Web Data: Randomly Erratically Variably Unpredictably Incomplete?

So there I am at the eMetrics Summit, sitting with WAA President Richard Foley who also has the impressive title of World Wide Product Manager and Strategist for SAS Institute.  He asks me what I’m going to talk about for my “Guru” (hate that word) session with Avinash and John Q and I respond with the Accuracy versus Precision thing.  You know, that web analytics folks are generally far too obsessed with Accuracy when the data is really too “dirty” to support that obsession.

Well, don’t you know, (and this is 90 minutes before the Guru gig, but I have a Track presentation first), Richard responds, “Web Data isn’t dirty, it’s some of the cleanest data around.”

Hmmm, I think.  This has to be another one of those Marketing / Technology Interface things.  Clearly a semantic rift of some kind.  But he’s a SAS guy, so there must be substance behind this statement!

So we spend the next half hour or so Drilling Down into the meat of the issue.  Turns out none of his analysts would call web data “dirty” because it’s created by machines, don’t you know.  No mistakes.  Data is “clean”.  You haven’t seen dirty data until you start looking at human keystroke input, for example.  Think large call centers.  Or how about botched data integration projects.  Millions of records with various fields incomplete or truncated.  That’s dirty data.

Dirty, from both an Operational and Marketing perspective, you see.  But web server logs, they might be dirty from a Marketing perspective, but they’re not dirty from an Operational perspective.  They just are what they are; super-clean records of what the server did or the tag read or the sniffer sniffed.

OK, I’m with Richard on this idea, having seen some horrendously dirty data in my time by his definition.  So what do we call web data, if it’s clean?  Even a 404 Error isn’t really “dirty”, right?  It sure is dirty from a customer / user perspective; but from an already widely-used Operational / BI definition, it’s not dirty, it just “is”.  

So how do we get to this idea of all the problems with web data that can lead an analyst down the wrong track if they focus so much on Accuracy they never get Precision?  You know, cookie deletion, network serving errors, crashing browsers, multiple users of a single machine, single users of multiple machines, tabbed browsing, etc. etc. etc.?

What do we call that kind of data, if not dirty?

We start going through all the lingo, like trying on different sets of clothes, looking for something that fits.  What other kinds of data are like web data?  What is the precise nature of the “problem” with web data?  We finally arrive at the notion of Incomplete that seems to fit pretty well.  It’s not that the data is dirty, it simply is often “not there” for the end user or analyst, as in missing a cookie, or serving a page that is never rendered in the browser, or a tag that never gets to execute properly.

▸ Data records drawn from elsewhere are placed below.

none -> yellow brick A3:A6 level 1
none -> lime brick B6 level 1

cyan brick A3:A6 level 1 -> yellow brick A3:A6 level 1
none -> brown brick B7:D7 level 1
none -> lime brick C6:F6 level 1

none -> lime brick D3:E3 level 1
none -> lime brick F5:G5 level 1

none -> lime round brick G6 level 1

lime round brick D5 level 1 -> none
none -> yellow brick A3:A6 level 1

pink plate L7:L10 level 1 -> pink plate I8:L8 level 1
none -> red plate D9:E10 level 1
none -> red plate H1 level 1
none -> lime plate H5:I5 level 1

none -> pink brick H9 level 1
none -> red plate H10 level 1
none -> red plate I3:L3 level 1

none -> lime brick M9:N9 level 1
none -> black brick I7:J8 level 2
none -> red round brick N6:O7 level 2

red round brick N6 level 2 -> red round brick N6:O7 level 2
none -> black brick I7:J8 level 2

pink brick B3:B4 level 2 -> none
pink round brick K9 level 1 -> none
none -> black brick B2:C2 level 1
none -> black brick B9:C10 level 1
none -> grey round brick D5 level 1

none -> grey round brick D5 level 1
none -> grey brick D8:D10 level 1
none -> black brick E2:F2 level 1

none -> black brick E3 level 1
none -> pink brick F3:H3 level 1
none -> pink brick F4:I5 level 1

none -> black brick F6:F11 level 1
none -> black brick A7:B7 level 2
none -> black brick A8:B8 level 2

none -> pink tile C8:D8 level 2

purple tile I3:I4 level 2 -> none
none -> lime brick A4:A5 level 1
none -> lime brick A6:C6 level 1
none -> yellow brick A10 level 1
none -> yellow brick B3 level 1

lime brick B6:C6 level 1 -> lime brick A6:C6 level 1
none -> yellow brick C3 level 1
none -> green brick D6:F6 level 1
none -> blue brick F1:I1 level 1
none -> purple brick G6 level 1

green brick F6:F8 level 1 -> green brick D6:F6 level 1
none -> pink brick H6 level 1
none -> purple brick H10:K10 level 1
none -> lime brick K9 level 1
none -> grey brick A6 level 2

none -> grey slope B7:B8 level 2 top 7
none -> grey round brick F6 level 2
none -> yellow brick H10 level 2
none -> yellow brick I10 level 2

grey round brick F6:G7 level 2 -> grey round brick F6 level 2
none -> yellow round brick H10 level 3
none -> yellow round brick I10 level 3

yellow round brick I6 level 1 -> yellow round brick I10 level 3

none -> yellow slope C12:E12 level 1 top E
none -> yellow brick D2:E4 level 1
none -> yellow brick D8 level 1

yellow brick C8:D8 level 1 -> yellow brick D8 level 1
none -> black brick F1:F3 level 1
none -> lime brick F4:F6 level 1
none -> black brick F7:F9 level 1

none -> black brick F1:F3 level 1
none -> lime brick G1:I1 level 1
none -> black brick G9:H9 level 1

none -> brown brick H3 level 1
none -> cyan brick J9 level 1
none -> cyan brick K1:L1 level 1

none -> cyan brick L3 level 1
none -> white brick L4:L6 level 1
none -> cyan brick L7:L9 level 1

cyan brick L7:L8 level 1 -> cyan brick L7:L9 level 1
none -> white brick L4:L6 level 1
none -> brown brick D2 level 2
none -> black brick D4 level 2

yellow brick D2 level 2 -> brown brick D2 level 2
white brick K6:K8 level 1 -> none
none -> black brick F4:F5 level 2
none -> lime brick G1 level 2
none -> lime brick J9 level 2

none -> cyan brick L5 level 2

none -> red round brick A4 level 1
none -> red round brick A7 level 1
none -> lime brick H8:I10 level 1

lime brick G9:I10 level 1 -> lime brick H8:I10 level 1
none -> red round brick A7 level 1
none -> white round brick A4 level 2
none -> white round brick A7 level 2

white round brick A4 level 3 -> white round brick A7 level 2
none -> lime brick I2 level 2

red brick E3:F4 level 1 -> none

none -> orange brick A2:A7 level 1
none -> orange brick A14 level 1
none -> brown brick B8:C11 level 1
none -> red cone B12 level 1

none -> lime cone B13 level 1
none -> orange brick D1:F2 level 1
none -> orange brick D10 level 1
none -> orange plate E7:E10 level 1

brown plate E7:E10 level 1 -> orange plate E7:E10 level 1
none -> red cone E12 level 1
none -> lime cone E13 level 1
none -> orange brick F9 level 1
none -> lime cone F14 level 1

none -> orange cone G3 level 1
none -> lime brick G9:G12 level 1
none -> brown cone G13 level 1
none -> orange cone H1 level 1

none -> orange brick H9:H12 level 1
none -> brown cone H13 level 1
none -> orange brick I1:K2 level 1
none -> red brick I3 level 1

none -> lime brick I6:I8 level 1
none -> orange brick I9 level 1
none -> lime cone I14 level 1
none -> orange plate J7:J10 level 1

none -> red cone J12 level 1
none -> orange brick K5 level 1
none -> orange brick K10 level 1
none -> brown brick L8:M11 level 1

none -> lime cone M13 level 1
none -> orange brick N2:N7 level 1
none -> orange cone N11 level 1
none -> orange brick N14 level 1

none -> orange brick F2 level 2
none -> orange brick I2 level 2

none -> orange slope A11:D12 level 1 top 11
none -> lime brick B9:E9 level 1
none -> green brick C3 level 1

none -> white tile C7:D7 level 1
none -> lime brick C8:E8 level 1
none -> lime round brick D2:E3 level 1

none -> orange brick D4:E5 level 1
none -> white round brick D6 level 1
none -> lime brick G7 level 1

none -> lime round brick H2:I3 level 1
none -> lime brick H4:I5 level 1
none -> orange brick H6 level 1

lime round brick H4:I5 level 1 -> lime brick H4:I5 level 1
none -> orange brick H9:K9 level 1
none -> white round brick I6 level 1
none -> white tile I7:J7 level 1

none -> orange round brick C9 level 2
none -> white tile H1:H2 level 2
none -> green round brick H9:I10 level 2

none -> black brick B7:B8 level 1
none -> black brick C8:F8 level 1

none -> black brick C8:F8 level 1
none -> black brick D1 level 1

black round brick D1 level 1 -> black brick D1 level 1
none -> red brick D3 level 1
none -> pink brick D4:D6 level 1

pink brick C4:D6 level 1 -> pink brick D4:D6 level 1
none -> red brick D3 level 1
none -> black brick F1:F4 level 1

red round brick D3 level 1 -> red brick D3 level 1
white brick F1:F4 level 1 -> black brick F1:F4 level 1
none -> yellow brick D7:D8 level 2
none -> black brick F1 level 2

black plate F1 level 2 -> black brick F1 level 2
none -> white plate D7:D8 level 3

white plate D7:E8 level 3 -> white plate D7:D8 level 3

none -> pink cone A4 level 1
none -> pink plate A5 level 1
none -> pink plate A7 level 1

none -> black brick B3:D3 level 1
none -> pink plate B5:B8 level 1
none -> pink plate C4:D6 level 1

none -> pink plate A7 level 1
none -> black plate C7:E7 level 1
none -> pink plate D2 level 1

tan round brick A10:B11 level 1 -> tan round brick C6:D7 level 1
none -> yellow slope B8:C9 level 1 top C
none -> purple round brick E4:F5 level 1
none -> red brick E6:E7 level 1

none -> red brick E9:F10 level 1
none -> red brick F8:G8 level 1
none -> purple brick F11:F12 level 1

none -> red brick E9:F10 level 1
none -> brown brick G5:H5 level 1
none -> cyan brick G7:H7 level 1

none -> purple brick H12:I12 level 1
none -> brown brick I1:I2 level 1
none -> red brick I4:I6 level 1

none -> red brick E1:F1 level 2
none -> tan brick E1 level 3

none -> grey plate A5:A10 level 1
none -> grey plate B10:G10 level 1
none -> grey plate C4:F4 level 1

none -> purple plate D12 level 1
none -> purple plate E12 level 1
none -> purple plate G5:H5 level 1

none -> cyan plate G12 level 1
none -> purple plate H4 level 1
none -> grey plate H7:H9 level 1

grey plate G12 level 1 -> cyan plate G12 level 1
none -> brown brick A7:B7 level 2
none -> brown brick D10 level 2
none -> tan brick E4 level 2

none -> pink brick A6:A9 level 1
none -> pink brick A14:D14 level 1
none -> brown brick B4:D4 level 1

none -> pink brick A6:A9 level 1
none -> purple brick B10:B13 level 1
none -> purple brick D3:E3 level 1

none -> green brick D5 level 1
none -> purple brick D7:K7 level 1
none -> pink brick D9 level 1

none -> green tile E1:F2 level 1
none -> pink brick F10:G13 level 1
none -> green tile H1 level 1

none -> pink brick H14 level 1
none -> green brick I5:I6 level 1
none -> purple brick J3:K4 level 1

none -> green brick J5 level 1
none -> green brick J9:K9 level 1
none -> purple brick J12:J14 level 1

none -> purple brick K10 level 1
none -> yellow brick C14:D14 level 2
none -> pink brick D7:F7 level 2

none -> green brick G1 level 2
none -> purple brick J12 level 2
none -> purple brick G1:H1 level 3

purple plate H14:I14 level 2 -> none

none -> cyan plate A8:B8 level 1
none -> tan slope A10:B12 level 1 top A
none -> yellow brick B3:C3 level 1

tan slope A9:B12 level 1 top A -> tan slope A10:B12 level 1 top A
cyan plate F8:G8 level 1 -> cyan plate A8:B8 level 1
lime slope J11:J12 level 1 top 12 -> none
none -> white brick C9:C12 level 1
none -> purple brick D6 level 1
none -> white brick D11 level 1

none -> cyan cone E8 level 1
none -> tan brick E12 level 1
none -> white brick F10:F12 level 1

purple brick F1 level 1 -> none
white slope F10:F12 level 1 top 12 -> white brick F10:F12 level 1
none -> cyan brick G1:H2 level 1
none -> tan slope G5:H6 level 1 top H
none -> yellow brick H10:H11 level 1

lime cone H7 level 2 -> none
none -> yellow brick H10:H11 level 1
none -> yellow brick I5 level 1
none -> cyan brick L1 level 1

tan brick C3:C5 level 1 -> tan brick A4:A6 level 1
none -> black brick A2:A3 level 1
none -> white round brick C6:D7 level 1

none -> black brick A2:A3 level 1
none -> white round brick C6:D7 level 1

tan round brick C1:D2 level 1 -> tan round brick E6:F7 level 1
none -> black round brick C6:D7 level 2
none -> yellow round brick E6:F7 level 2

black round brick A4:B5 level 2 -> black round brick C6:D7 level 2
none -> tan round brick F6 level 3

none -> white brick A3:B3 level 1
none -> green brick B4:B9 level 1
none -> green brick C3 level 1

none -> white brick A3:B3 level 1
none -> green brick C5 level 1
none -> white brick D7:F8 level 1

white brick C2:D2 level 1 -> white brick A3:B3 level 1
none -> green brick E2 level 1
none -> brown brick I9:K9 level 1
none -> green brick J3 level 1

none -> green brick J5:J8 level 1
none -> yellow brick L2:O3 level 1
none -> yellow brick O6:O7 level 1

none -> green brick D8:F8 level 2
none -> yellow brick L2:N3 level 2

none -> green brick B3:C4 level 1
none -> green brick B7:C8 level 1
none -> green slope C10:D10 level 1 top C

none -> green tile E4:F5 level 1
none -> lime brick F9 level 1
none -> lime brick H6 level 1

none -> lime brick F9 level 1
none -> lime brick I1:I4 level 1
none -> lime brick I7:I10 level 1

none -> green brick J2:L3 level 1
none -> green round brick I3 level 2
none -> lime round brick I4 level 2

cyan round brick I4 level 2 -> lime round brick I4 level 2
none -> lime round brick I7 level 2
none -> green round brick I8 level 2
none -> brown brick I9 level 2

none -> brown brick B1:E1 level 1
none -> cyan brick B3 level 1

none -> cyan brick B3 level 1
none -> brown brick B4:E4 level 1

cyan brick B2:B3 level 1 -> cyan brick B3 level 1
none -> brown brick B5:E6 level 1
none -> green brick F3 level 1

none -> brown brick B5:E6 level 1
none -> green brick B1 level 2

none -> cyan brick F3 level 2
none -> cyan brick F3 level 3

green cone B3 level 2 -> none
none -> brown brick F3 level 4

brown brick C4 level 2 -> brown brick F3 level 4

But that’s not quite it, we decide, because there has been a solution for “incomplete” data around a long time – modeling.  As long as you can get a set of reliable data, you can interpolate or “fill in” the missing data, right?  Like is often done with geo-demographic modeling?

There’s a word, we think – “reliable”.  Web data is certainly not reliable, but that’s not quite it.  Why is it not reliable?

Well, because at a fundamental level, the incompleteness is Random, so it cannot be modeled very well.

And there we have it. 

Web data is not dirty, it is Randomly Incomplete.  A label that works for both the Marketing and Technology folks at the same time.  A beautiful thing, don’t you think?  A great example of being a little “less scientific” on the Technical side and a little “more specific” on the Marketing side, I think.  We wrastled it to the ground.

So I rush off to change the phrase “data is dirty” in my Guru presentation to “data is Randomly Incomplete”.  The panel is right after my Track presentation, so I rush up on stage with Avinash and John Q.  We’re late so Avinash starts right away; we don’t even have time to mention to each other what we will be presenting.

Avinash is riffing on Creating a Data Driven Boss and his Rule #2 is:

Embrace Incompleteness

Yikes.  That’s some coincidence, don’t you think?

But more importantly, do you think web data is dirty, Randomly Incomplete, or some other definition?  Because if there are no objections, I’m moving from “dirty” to “Randomly Incomplete” – at least when I talk with BI folks!

5 thoughts on “Web Data: Randomly Erratically Variably Unpredictably Incomplete?

  1. I respectfully disagree on the “Randomly” part. Rest is spot on.

    Why disagree?
    Fundamentally the data being incomplete is not random. I’ve had (way more than…) sufficient exposure to crypto to appreciate the horrendous issues with getting truly random data.
    As for Analytics? There are actual rules and conditions around why the data is incomplete. Cache. Cookies. Javascript woes and so on. It’s a highly complex problem with lots of unknowns.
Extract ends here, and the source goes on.